Filippo Pellacani

Personal information
- Date of birth: 26 February 1998 (age 28)
- Place of birth: Verona, Italy
- Height: 1.87 m (6 ft 2 in)
- Position: Centre back

Team information
- Current team: Pescara
- Number: 23

Youth career
- Hellas Verona

Senior career*
- Years: Team / Apps / (Gls)
- 2017–2018: Hellas Verona / 0 / (0)
- 2017–2018: → Imolese (loan) / 13 / (0)
- 2018–2019: Villafranca / 32 / (6)
- 2019–2022: Virtus Verona / 87 / (6)
- 2022-: Pescara / 52 / (0)

= Filippo Pellacani =

Italian footballer

Filippo Pellacani (born 26 February 1998) is an Italian professional footballer who plays as a centre back for club Pescara.

==Club career==
Pellacani was formed on Hellas Verona youth system.
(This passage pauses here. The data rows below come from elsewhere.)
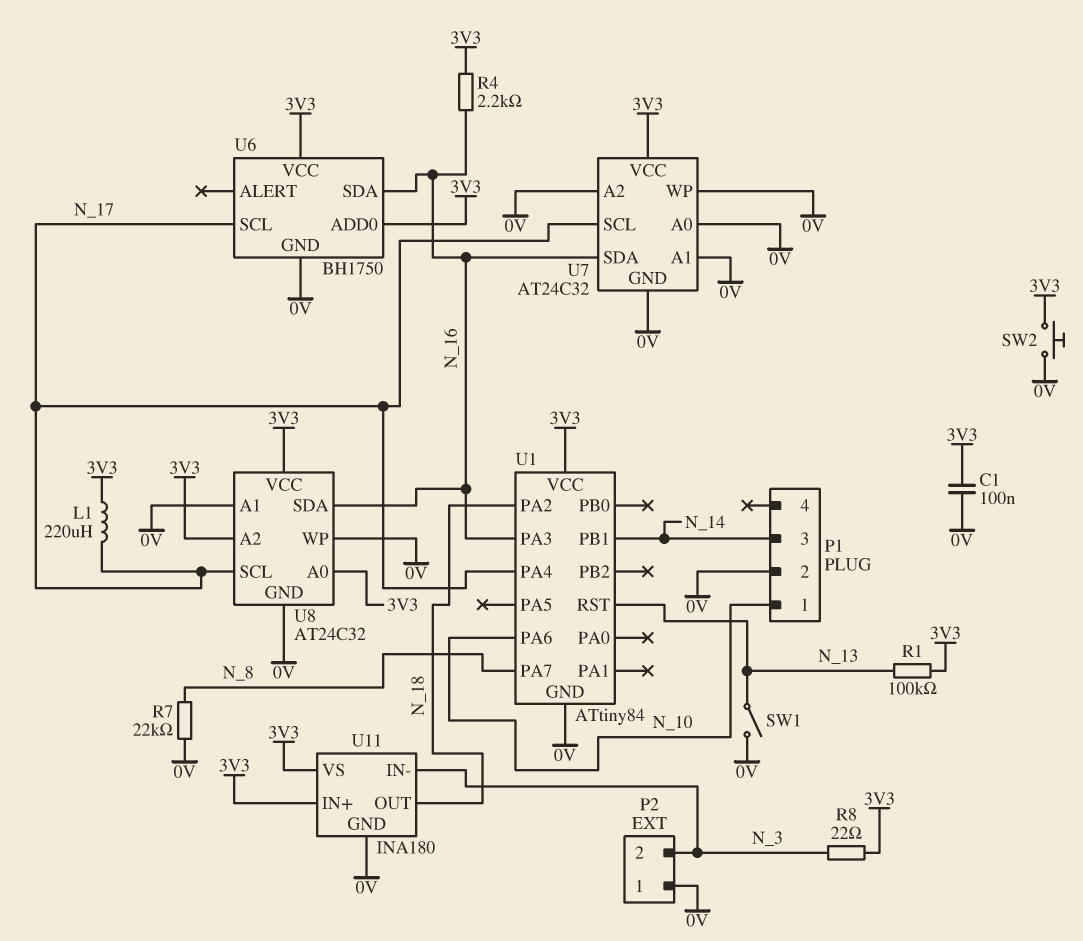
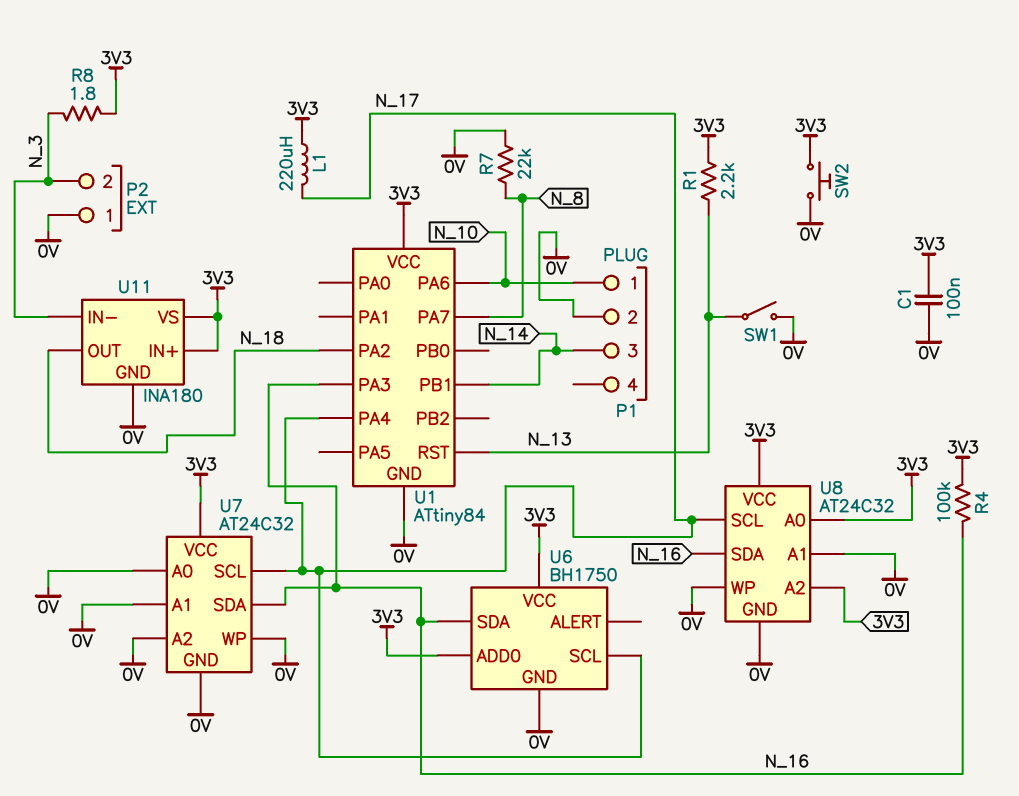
R1: 100k (3V3, N_13) -> 2.2k (3V3, N_13)
R4: 2.2k (3V3, N_16) -> 100k (3V3, N_16)
R8: 22 (3V3, N_3) -> 1.8 (3V3, N_3)

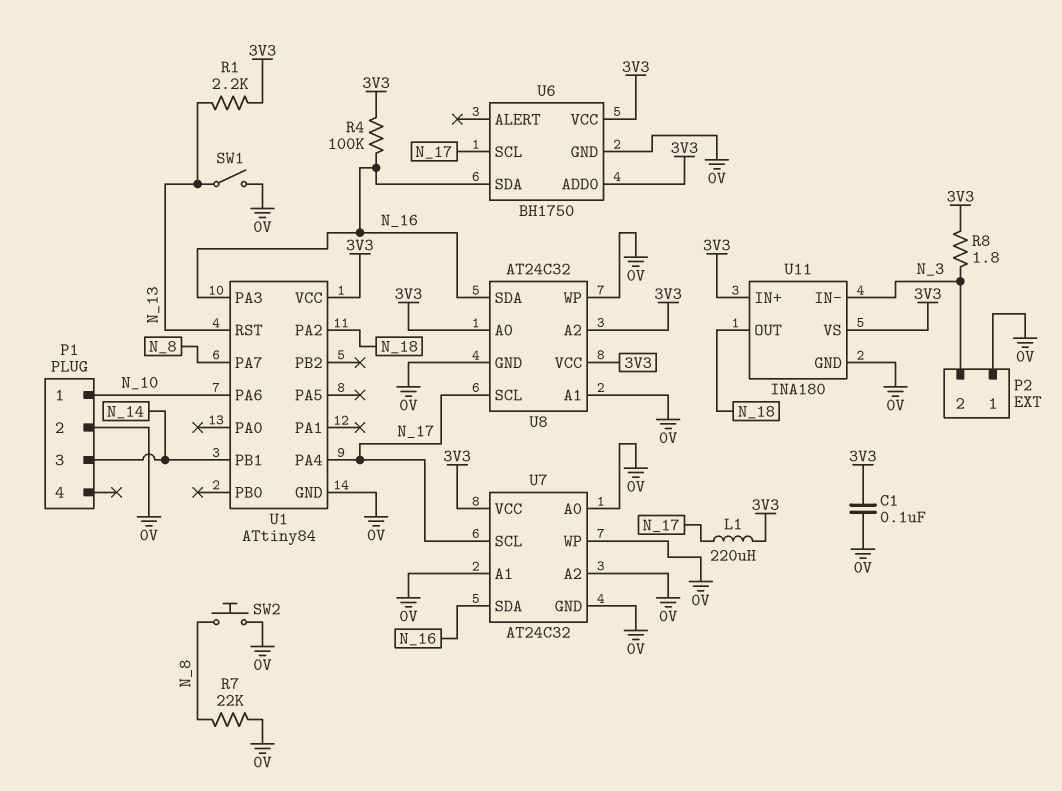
SW2: button (0V, 3V3) -> button (0V, N_8)

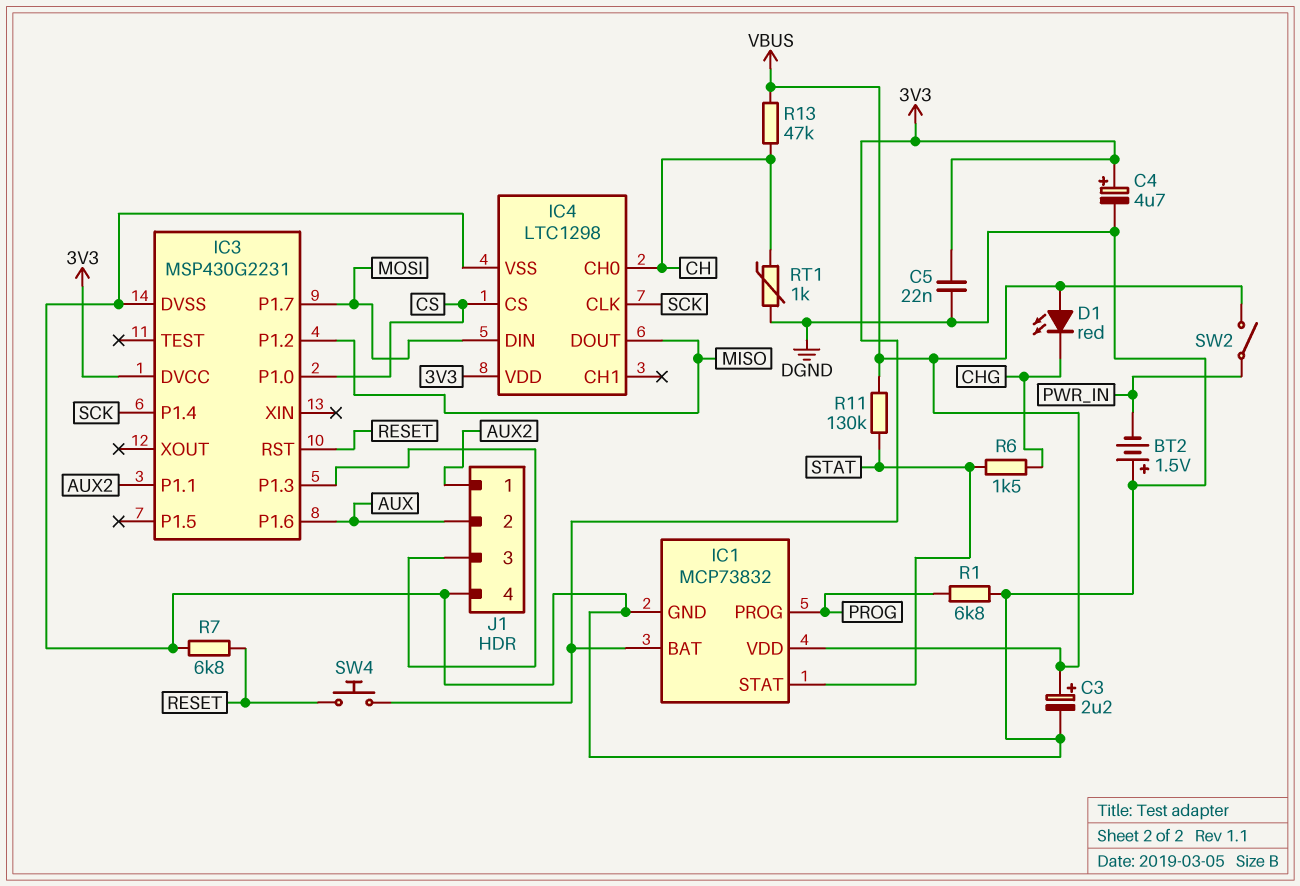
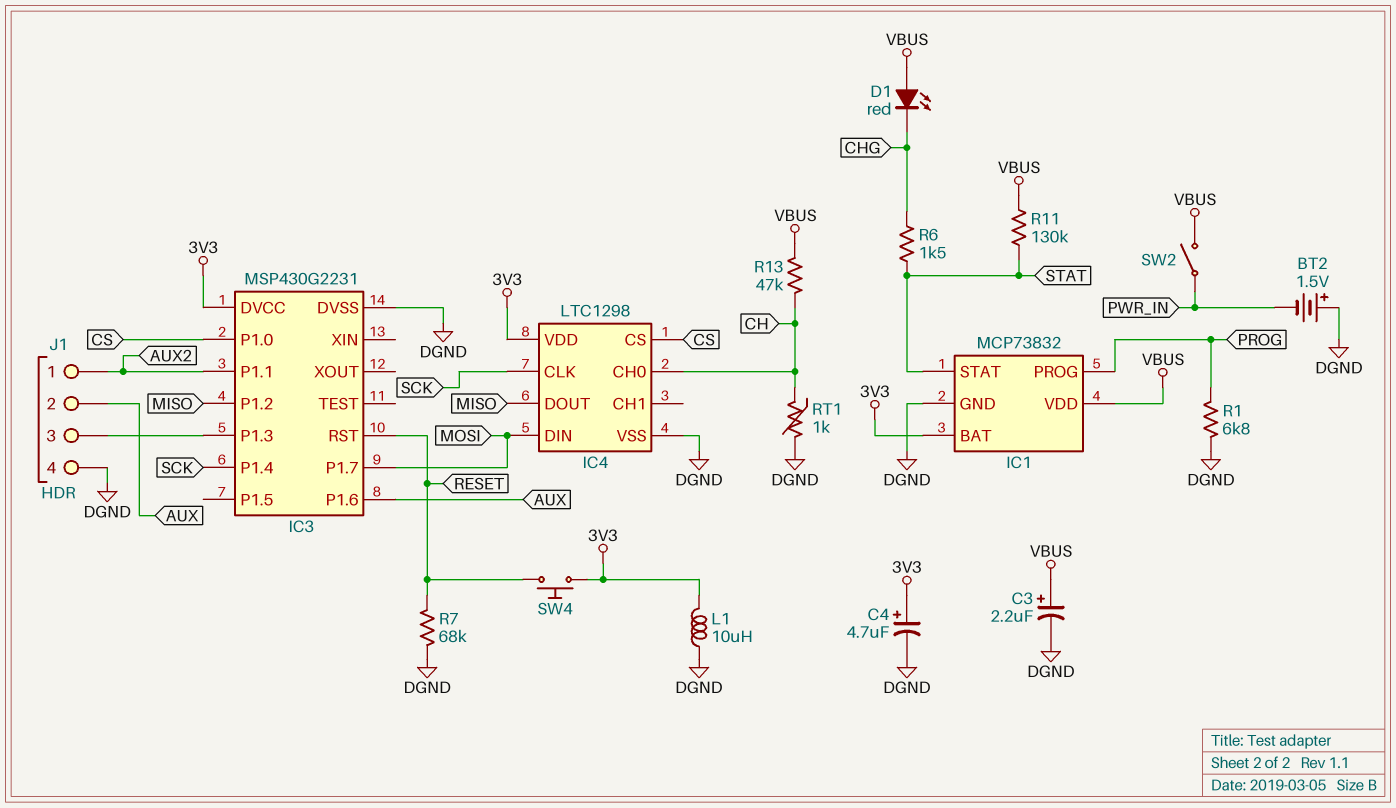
C5: 22nF (3V3, DGND) -> none
L1: none -> 10uH (3V3, DGND)
R7: 6.8k (DGND, RESET) -> 68k (DGND, RESET)

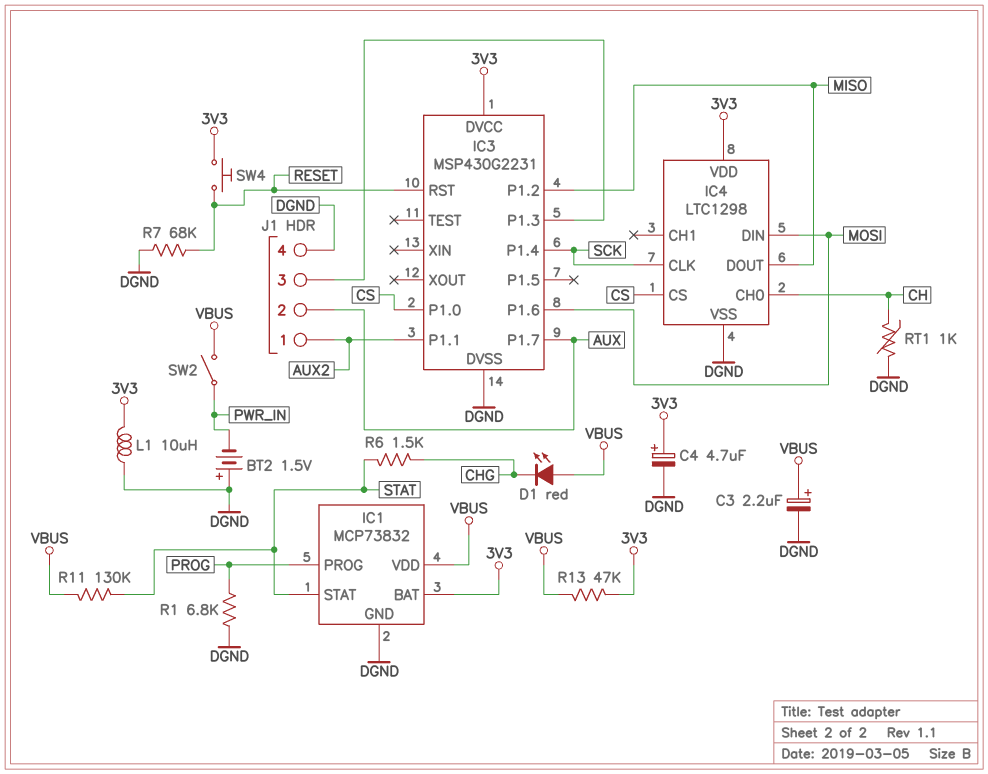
IC3 pin P1.6: AUX -> MOSI
IC3 pin P1.7: MOSI -> AUX
R13: 47k (CH, VBUS) -> 47k (3V3, VBUS)

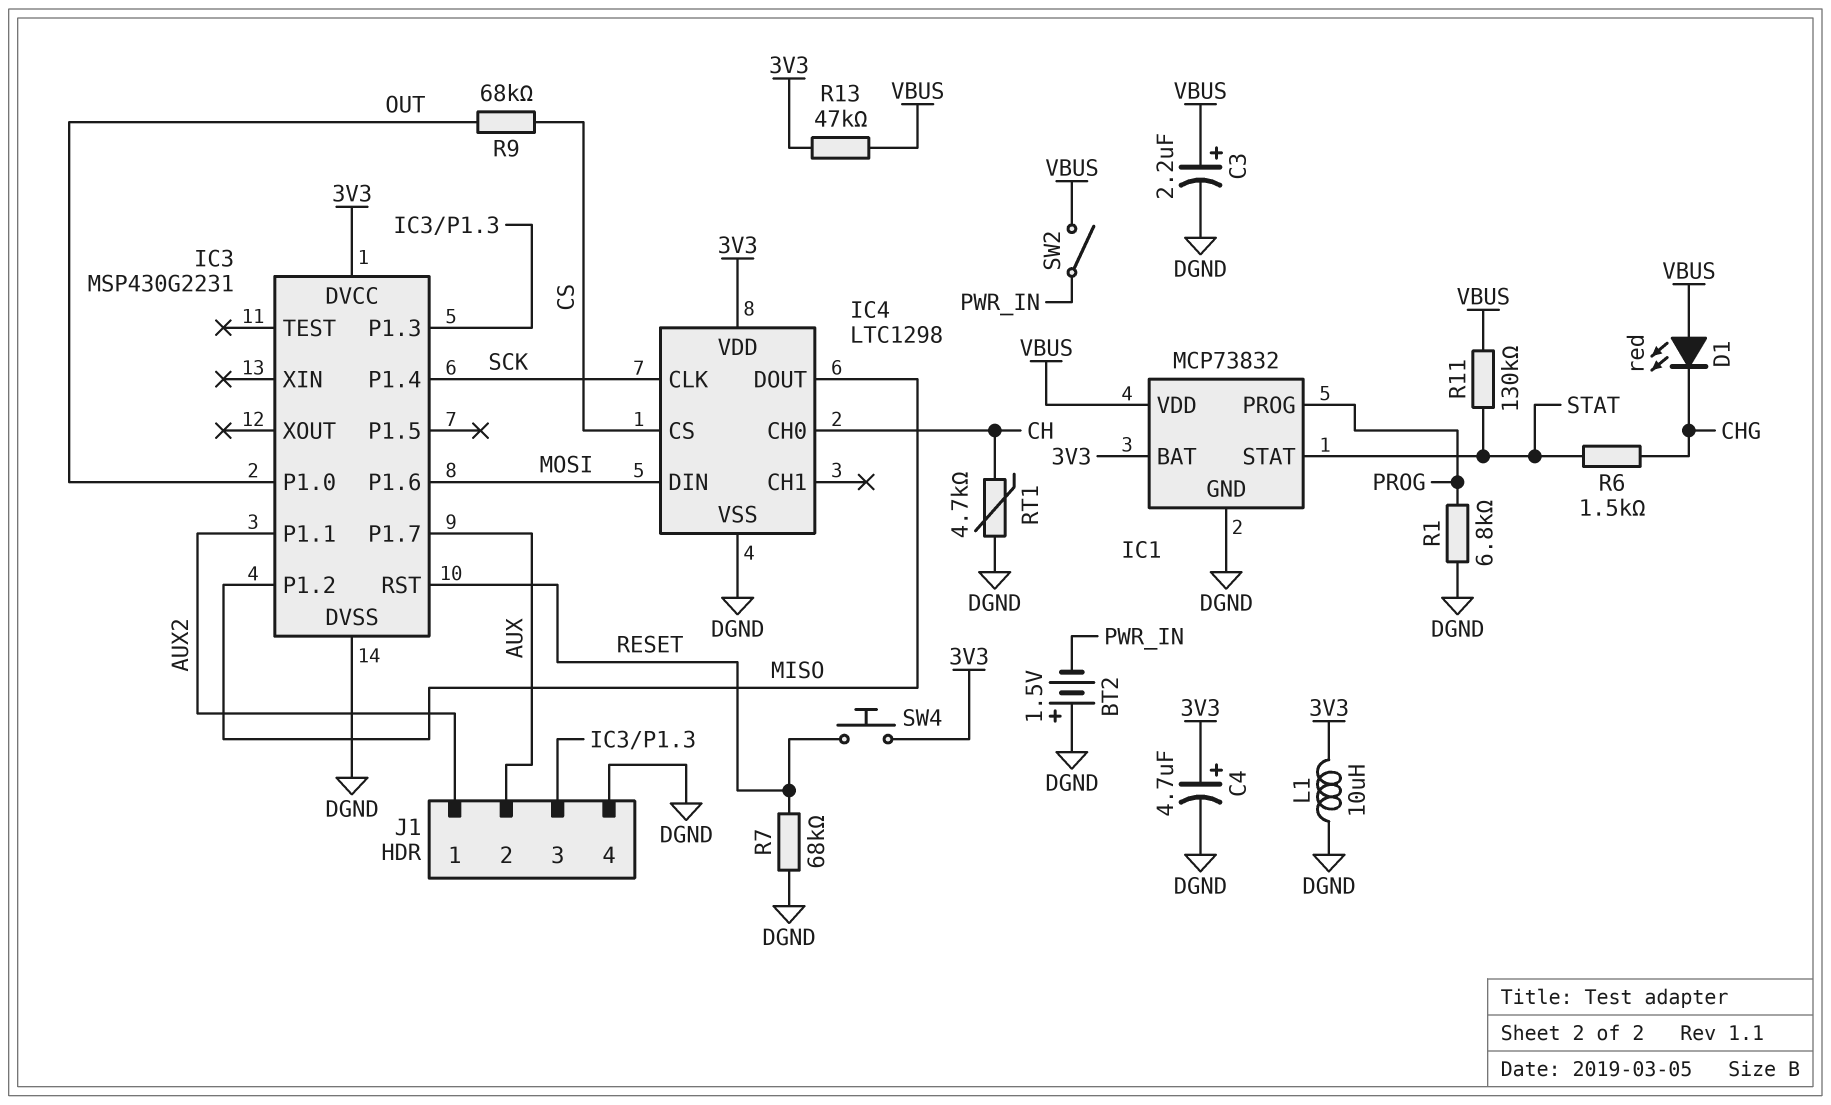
IC3 pin P1.0: CS -> OUT
R9: none -> 68k (CS, OUT)
RT1: 1k (CH, DGND) -> 4.7k (CH, DGND)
On 14 July 2017, he was loaned to Imolese.

On 2 May 2018, he joined Serie D club Villafranca. He scored six goals in 32 matches for the club.

In the 2019–20 season, he signed with Serie C club Virtus Verona. He made his professional debut on 25 August 2019 against Calcio Padova.

On 23 July 2022, Pellacani signed with serie Serie C club Pescara.